Dear Potential Collaborator

Dear Potential Collaborator,

I’m sorry, but it’s just not going to work out between us. I appreciate all the time and energy it took for you to copy, paste and send me the same “respectful request” email you sent to everyone else in town, but your public program idea is, well, terrible.

I know it would be the “perfect alignment of our organizations’ missions” and even more pointedly, “a guaranteed, easy way to garner media interest and earned revenue.” But truthfully, if I agree to do this, you would drive my staff absolutely bonkers before we even sign the MOU.

Now don’t get me wrong. Somewhere, in some corner of this giant metropolis, are a few people who would find this thing interesting. I wholly believe that. There is a cadre of hipsters, somewhere, who would actually spend their hard-earned money to come see this “cultural,” poorly conceived, far-too-lengthy imagination mind screw. But it’s just not going to happen in collaboration with me or my staff.

You might ask yourself, “How could you say that? Do you know who I am? Did you not see the critically acclaimed (well, one guy with a blog) ground-breaking event I did three years ago at my cousin’s nail salon? Have you even bothered to read the 12-page artistic statement I attached as a Microsoft Publisher file?” Well, no. It’s definitely a “no” to all of that.

ITSANO

Even if I, my colleagues and the community thought this was a good idea — which, again, we don’t — there’s the whole issue of funding. Specifically, how you want my organization to front all the costs, grant-writing and venue space (an investment, I believe you called it) only to then split all revenue equally. Seems totally legit to me…

And another thing. I know your brother-in-law works with the chairman of my organization’s board and, as such, you may be tempted to ask said board chairman to strong arm us into this collaboration behind my back. However, engendering goodwill that will not. I can’t stop you from doing such a brazenly unfortunate thing, though I will plenty mock you for it with memes on social media after this whole ordeal is over.
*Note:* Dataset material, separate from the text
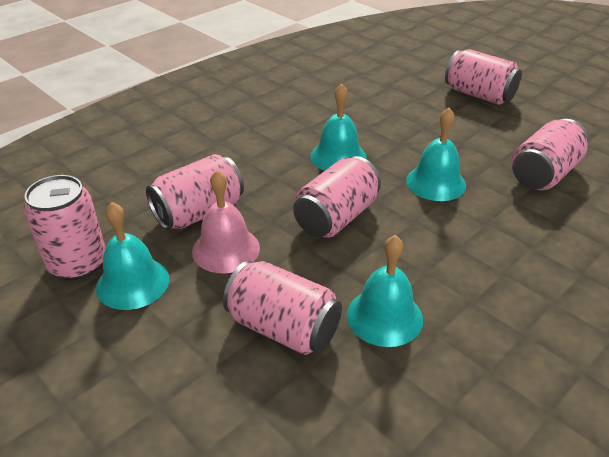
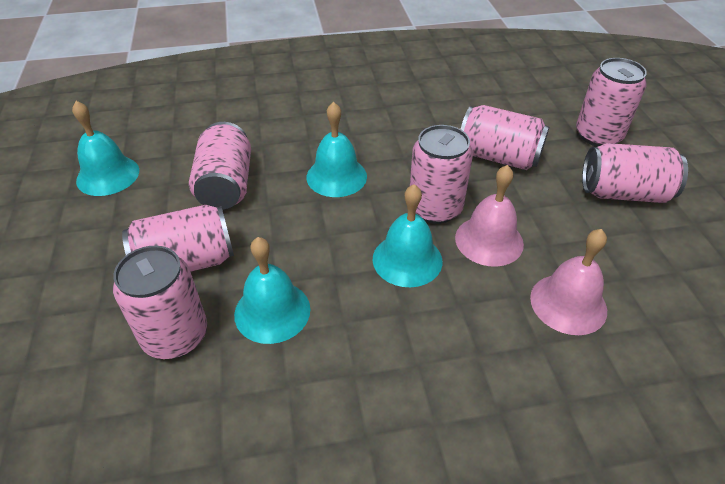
pink bell: 1 -> 2
pink can: 6 -> 7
So let us recap, if you don’t mind:

  1. This is a bad idea
  2. You want us to do most of the heavy lifting
  3. You’ll probably find some sneaky way to make this thing happen, irrespective of blatant disinterest

In closing, I’m very much looking forward to working with you on this truly transformative partnership. It will be the bane of my existence, and the most effort I put into anything this fiscal year, for the absolute least possible return.